Studies comparing the seismic resistance of walls built using Tytan Professional® thin-layer polyurethane mortar versus traditional mortar were conducted through a collaboration between the Opole University of Technology and Selena S.A. Their results have changed the way we think about masonry structures in earthquake-prone areas.
Can a house built using thin-layer polyurethane mortar survive an earthquake? Experts have carefully analyzed the earthquake resistance of walls made with Tytan Professional® Bricklaying foam adhesive. The research clearly shows: advanced foam adhesive technology offers extraordinary resistance against one of the biggest natural threats.

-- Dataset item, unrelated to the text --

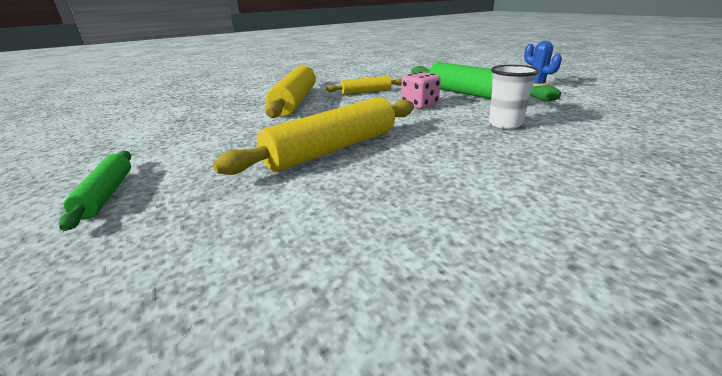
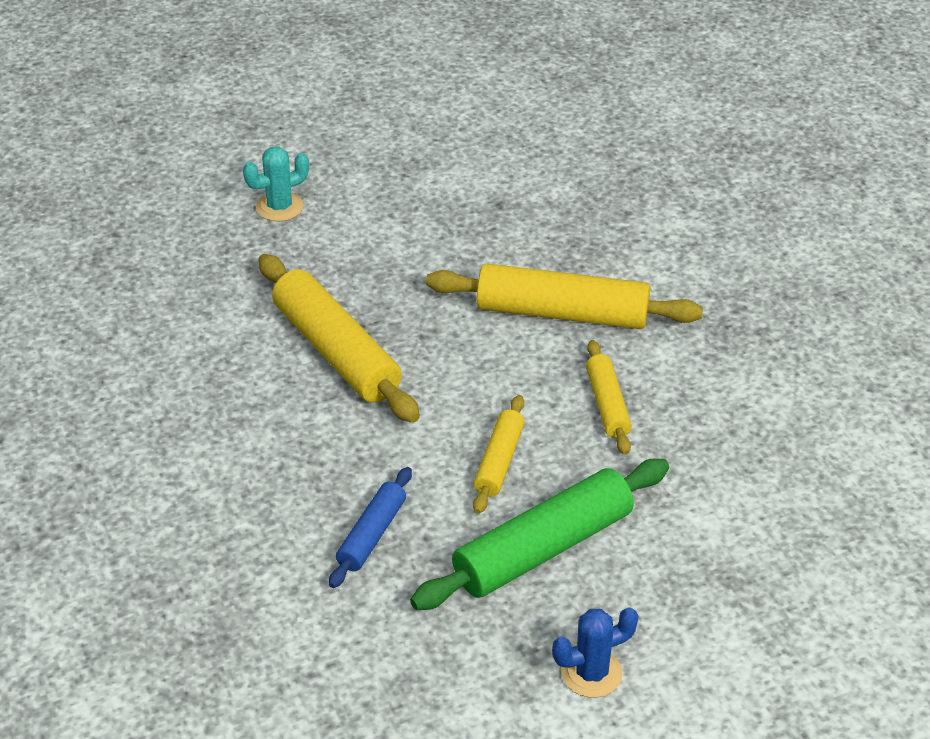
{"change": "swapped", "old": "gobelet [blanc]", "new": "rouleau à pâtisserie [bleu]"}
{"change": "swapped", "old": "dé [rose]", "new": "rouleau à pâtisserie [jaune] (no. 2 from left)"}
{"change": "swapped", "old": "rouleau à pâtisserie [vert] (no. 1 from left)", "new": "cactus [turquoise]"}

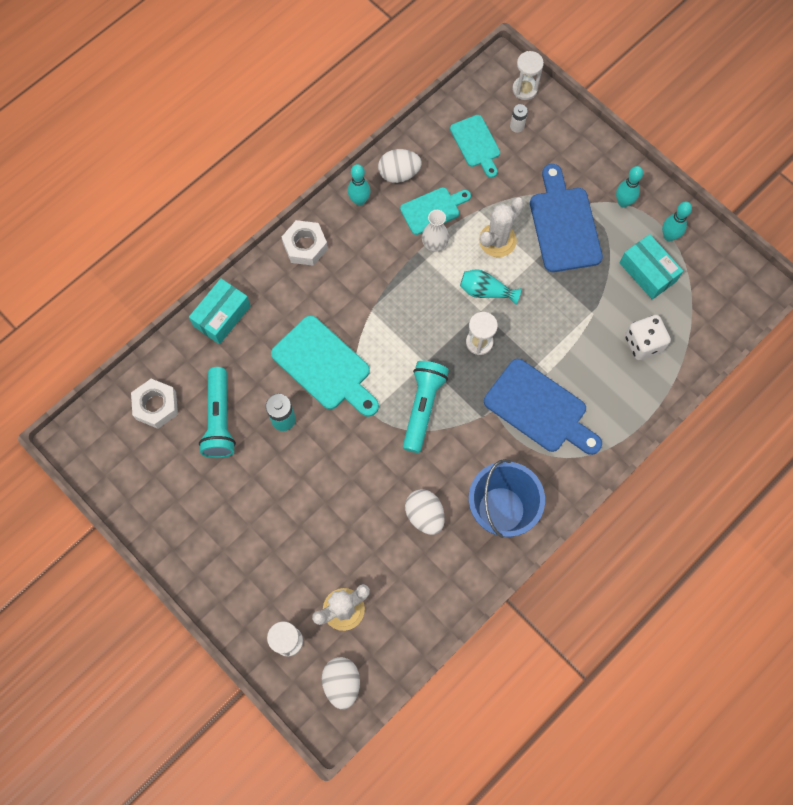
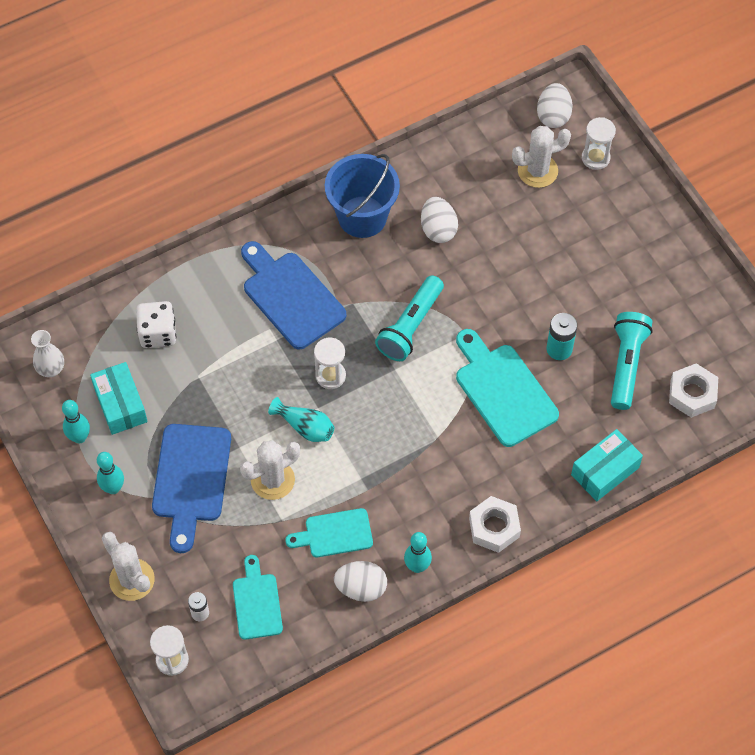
{"change": "shifted", "old": "vase [blanc]"}
{"change": "new", "new": "cactus [blanc] (no. 1 from left)"}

What you will learn from this article:
What did the studies involve?
They focused on analyzing the behavior of masonry walls when subjected to seismic loads. Two types of walls were looked at: made of autoclaved aerated concrete (AAC) and calibrated ceramic bricks (CCB). The analyses included both regular walls and those reinforced with reinforced concrete frames, which are often used in seismic regions.

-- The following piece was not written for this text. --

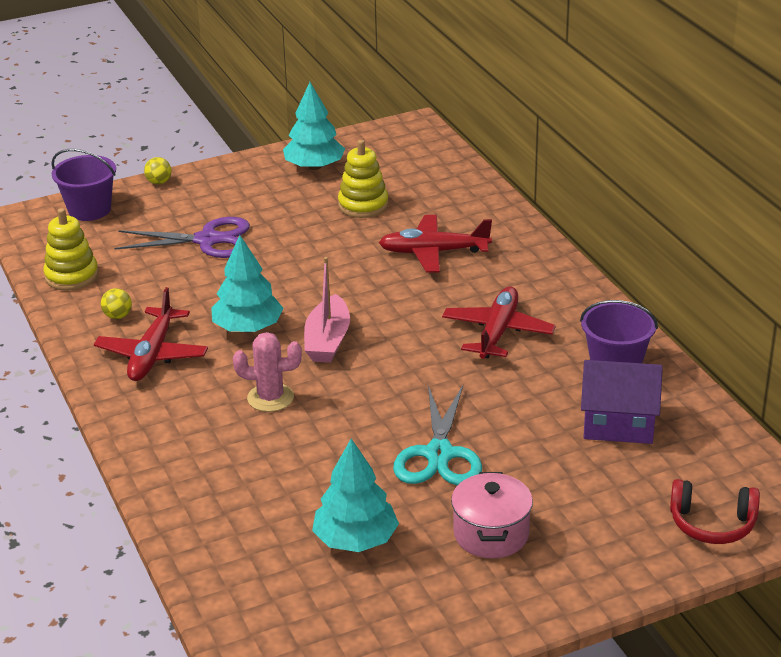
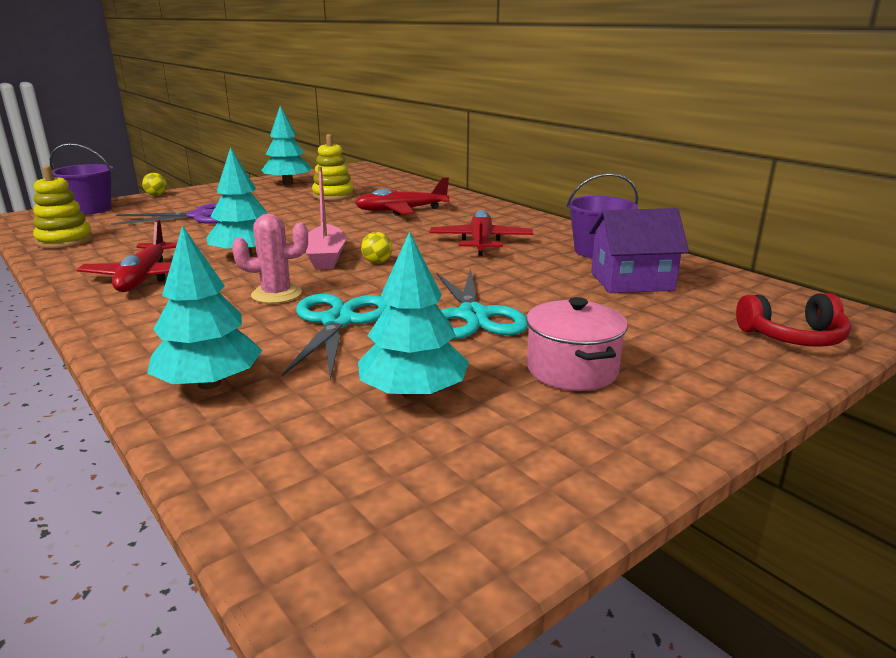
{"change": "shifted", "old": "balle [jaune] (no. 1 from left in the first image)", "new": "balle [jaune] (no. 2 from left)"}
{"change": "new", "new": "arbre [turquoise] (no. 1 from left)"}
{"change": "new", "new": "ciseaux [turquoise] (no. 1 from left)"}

How were the studies conducted?
The studies used special software that allowed for detailed examination of the walls’ response to seismic loads. The analysis focused on evaluating the stresses in the walls, considering different earthquake loading scenarios. Particular attention was paid to the walls’ resistance to cracks and damage resulting from seismic loads, as well as the potential for the wall to exceed its tensile strength, which is crucial for the structure’s performance during earthquakes.
Where were the studies conducted?
The entire research project took place in Opole in 2013, where a research team led by Professor Zbigniew Zembaty, working with experts from Selena S.A. company, used the available university resources and infrastructure to conduct detailed analyses. Here are the conclusions:
Adhesion is the key to stability
The Tytan Professional® thin-layer polyurethane mortar is characterized by exceptionally high adhesion to different types of masonry materials, including ceramic bricks and autoclaved aerated concrete (AAC) blocks. Better adhesion means that during seismic loads, the risk of detachment of the elements is significantly reduced compared to traditional mortar.

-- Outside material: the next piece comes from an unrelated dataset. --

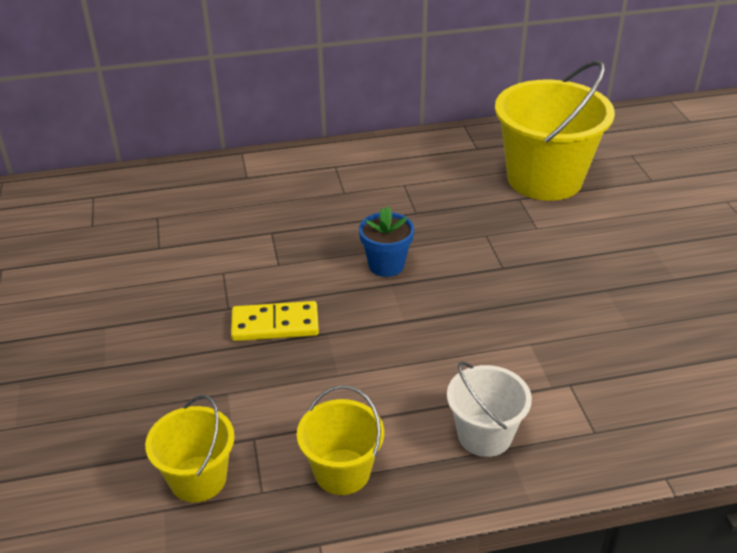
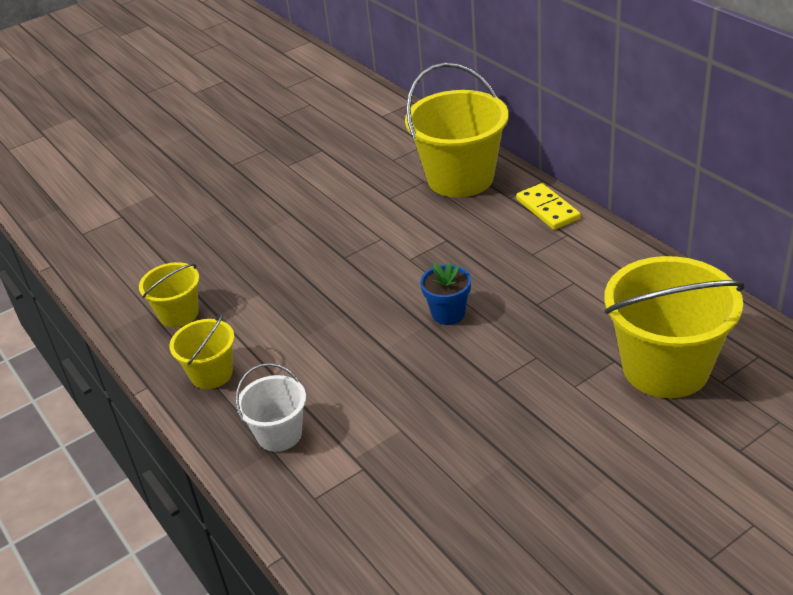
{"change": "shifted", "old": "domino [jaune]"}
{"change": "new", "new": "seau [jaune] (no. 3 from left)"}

Tensile strength and seismic resistance
Traditional masonry mortars are usually weak in terms of tensile strength, which becomes critical under seismic loads, as they can cause cracks to form. The Tytan Professional® foam adhesive, thanks to its unique properties, shows increased tensile strength, which minimizes the risk of cracks and structural damage in the wall.
Flexibility and energy absorption
One of the key factors affecting the resistance of a structure to seismic loads is its ability to absorb and dissipate energy. The TYTAN mortar is more flexible than traditional mortars, which allows for better absorption of seismic energy and reduces the risk of structural damage.
Micro-cracks under control
Thanks to its homogeneity and better adhesive properties, the Tytan Professional® foam adhesive minimizes the risk of micro-cracks, which can spread in the wall under the influence of seismic vibrations. In structures made using traditional mortar, micro-cracks are weak points through which damage can spread.
Resistance to external factors
The Tytan Professional® foam adhesive shows better resistance to water and frost than traditional mortars. This feature is particularly important in the context of seismic construction, as it protects the wall from degradation caused by these factors, which could weaken its structure and reduce its resistance to seismic loads.
Compressive strength
The thin-layer polyurethane mortar also offers increased compressive strength, which is important for maintaining the structural integrity of the wall during seismic shocks. This strength provides additional protection against the crumbling and crumbling of bricks or blocks.